Mountain Wheels: Splashy 40th anniversary 4Runner celebrates the SUV’s heritage |

Mountain Wheels: Splashy 40th anniversary 4Runner celebrates the SUV’s heritage

Complete with ’80s racing stripes, gold/bronze wheels and loads of badging, Toyota celebrates four decades of 4Runners with a special edition.
Andy Stonehouse/Mountain Wheels

Let’s head into the new year (and, back to 1983) with the 40th anniversary edition of the popular Toyota 4Runner, as well as a few other Toyota SUV options.

Having sold more than 4 million since its debut, 4Runner superfans can get one of 4,040 special 2023 SR5 Premium models outfitted with old-school body and cabin graphics and badging, decidedly Subaru-styled gold/bronze 17-inch wheels, and the whole package of weather-capable performance people love. A power moonroof is also included.

Mine was actually No. 1 of the series, available in white, black or Barcelona red metallic — you can also get a two-wheel drive version, but I’ll leave that for our southern neighbors.

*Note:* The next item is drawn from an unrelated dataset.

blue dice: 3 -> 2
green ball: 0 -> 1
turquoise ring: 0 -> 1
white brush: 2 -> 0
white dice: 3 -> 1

My $47,085 sample had the switch-on-the-go 4×4 contained in one of 4Runner’s series of oversized knobs and, even with ultra-summer all-seasons, it got me through one of those glaze-ice nightmare trips on U.S. Highway 285 where every second large truck had ended up in the ditch. It was also lots of fun to use like a snowmobile in Denver’s recent ridiculous spring-styled snowstorm.

While the design of the 4Runner is still fresh and contemporary, you do occasionally feel like you’re driving an older-generation machine when it comes to the five-speed automatic transmission and the often laborious acceleration of its 270-horsepower 4.0-liter V6 engine — good for a reliable 19 mpg. You can also hear the anti-lock braking system engaging as you hit slippery surfaces.

And you can, with a very long stretch of highway, wind the 4Runner up — as I see its owners all doing, everywhere they drive — but the high center of gravity, oversized tires and chunky shape is really made for more sedate cruising, or capable summertime off-roading adventures. It’s got front skid plates and 9.6 inches of clearance.

Turning a corner in town requires a full bus driver-styled crank or two of the wheel, and even getting aboard the 4Runner necessitated sort of a butt-plant and hike up to get myself situated.

The writing may be on the wall with the new Sequoia and other Lexus products, which have adapted the turbo engine from the Tundra pickup, but I kind of see 270 horsepower as being just about right, given 4Runner’s handling and overall scale.

There’s no pull-out deck as I’ve seen on some of the higher grades — 4Runner has seven of them — but you’ll appreciate the almost 90 cubic feet of storage available with the rear seats flattened.

Cabin finishings here are more upscale with glossy trim and those aforementioned, oversized heating, ventilation, and air conditioning knobs, an 8-inch touchscreen, and ceiling-mounted off-road controls. Or maybe you’ll just love it for the snazzy 1980s racing stripes.

Last year also got me seat time in a couple of Toyota’s other SUV options, including the popular Highlander and the small and all-new Corolla Cross. Both fall into the slightly more rounded and less muscular-chunky look of 4Runner and the pickup trucks — the $51,043 2022 Highlander Platinum was gifted with a 295-horsepower 3.5-liter V6 and a more modern eight-speed transmission — and got me almost 25 mpg, too.

It’s definitely more of a family-oriented machine, with heated second-row captain’s chairs and a smaller third row that can be completely hidden away under the heavy-duty cargo mats. There’s remarkably ample room in that second row, plus gigantic side windows and tilt-and-slide access to the third row.

It doesn’t feel quite as ponderously three-row SUV-like as other competitors, with power easy to access at any occasion and a size perfectly suited for both city and highway driving.

Its recent updates have included a three-way display setup and a 12.3-inch touchscreen, a sliding console box with a flip-up phone charger tray and lots of woodgrain trim.

The mud-sand/rocks-dirt terrain settings, sport mode and hill descent control switches all suggest more capability and agility than you’d guess.

Meanwhile, the very affordable new Toyota Corolla Cross offers a taste of its bigger siblings’ agility and abilities, starting at just over $23,000. I had a slightly more upscale XLE model whose $33,550 price included an 8-inch touchscreen, a nine-speaker JBL audio system, a power moonroof and a power liftgate.

The smallish crossover was initially made in Asia but is now being assembled in Alabama, with a 2.0-liter engine generating 169 horsepower and pushing mileage over 30 mpg. If you’re the kind of driver who’s been impressed with the size and experience of newer Corolla models, Corolla Cross is pretty much a crossover rendition of that. Nothing is too flashy, inside or out, but with AWD (or maybe even the standard FWD) and the vehicle’s 8 inches of clearance, it’ll perform winter duties more capably than a standard Corolla.